Первый родник – это маленький, трогательный водопадик, вымывший почву до камня и падающий с него на такой же камень, лежащий чуть ниже. Второй родник подобен большому казану, на дне которого скапливается и вытекает через край вода. Третий пробился наружу по корням старой коряги. Воды всех родников, пробежав несколько метров, вновь исчезают в земле. Вкус воды у каждого ключа свой, хотя внешне кажется, что это один и тот же поток: то уходит под землю, то выныривает на её поверхность. Так же и мы следуем от родника к роднику то вдоль пологого склона, то спускаемся ближе к реке. Вскоре мы сбиваемся со счёта; наш проводник, знающий каждый ключ, говорит, что на всём склоне их больше тридцати.

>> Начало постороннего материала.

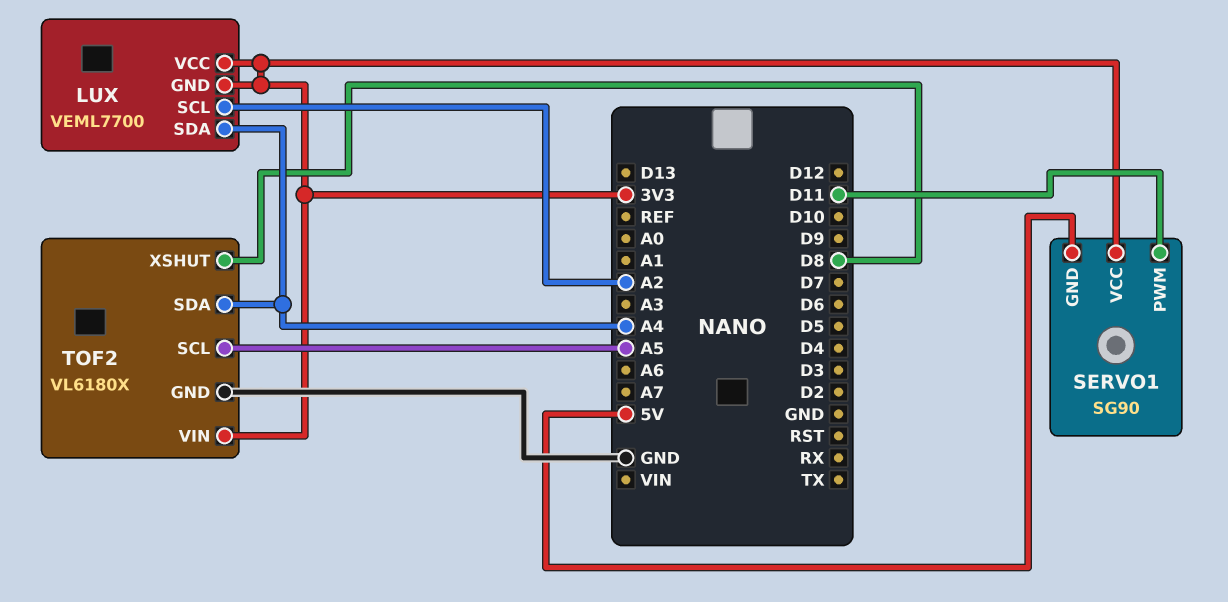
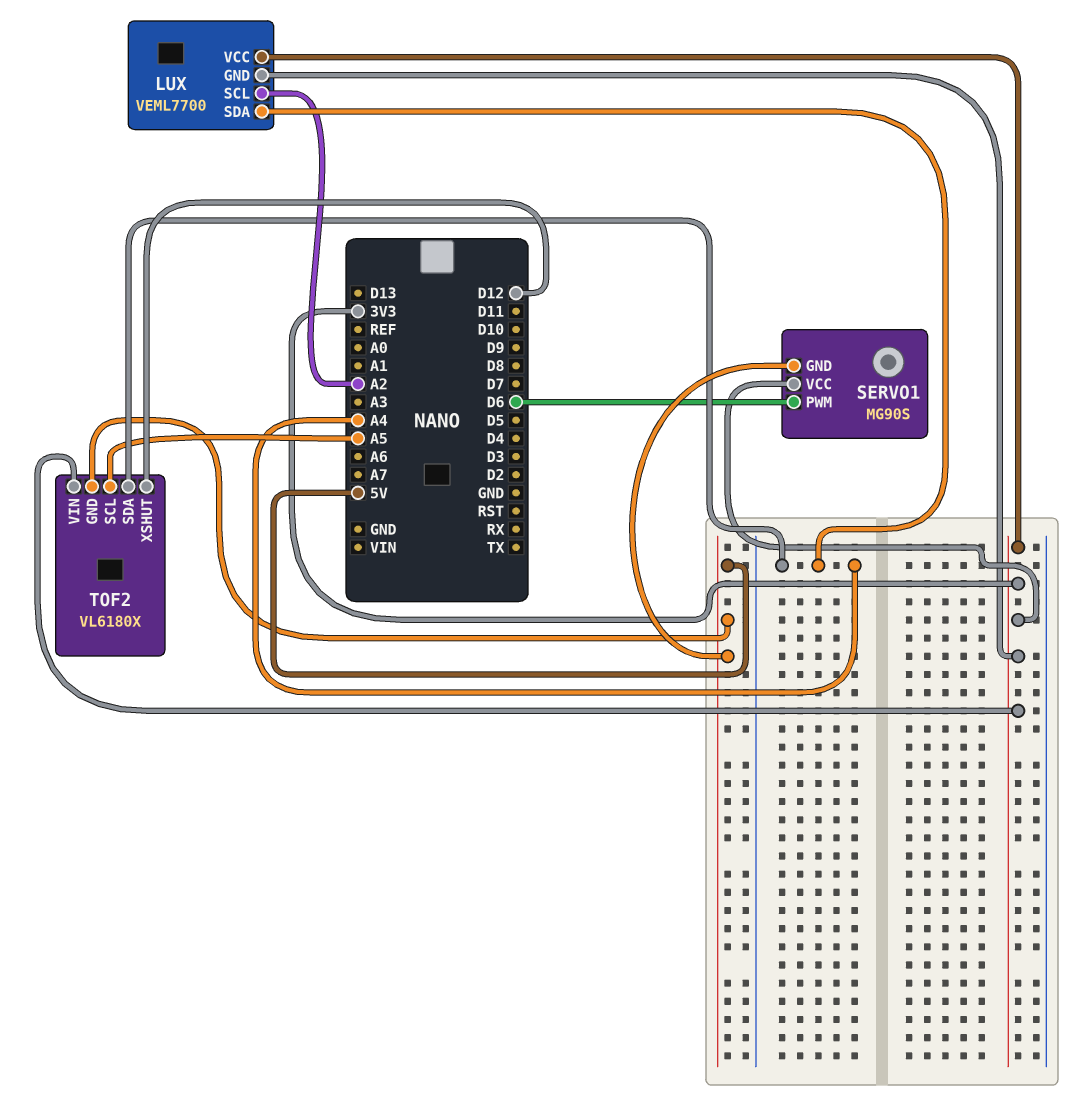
SERVO1: SG90 -> MG90S
SERVO1 pin PWM: D11 -> D6
TOF2 pin GND: GND -> 5V
TOF2 pin XSHUT: D8 -> D12

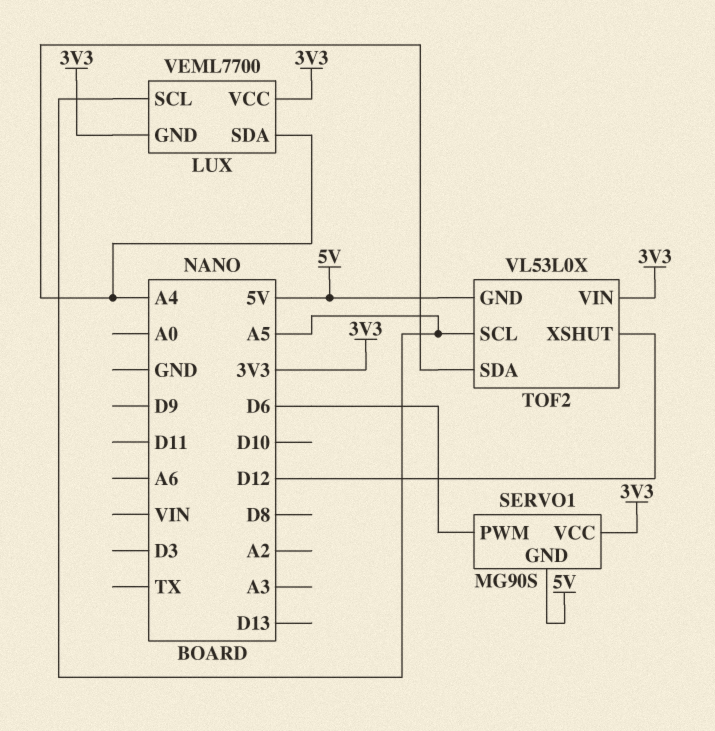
LUX pin SCL: A2 -> A5
TOF2: VL6180X -> VL53L0X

У самого нижнего родника он объявляет привал: достаёт из тощего рюкзачка бутылку водки, коробочку с солью, стаканы и небольшие кусочки чёрного хлеба. Затем приглашает нас совершить местное языческое таинство. Возле родника возвышается огромный муравейник; Старожил кладёт на его поверхность кусок посоленного хлеба, и пока крупные муравьи накидываются на хлеб, наливает полстакана водочки. Затем произносит неразборчивое заклинание на местном диалекте, неспешно выпивает, хватает кишащий муравьями хлеб и жадно разжёвывает живую хлебно-муравьиную закуску. Во время его простодушной ухмылки несколько уцелевших насекомых выбегают из его рта, и он рассеянно стряхивает их с лица. Прожевав и проглотив, он запивает муравьиный хлеб родниковой водой и радушно приглашает нас совершить этот Обряд Долины Ключей.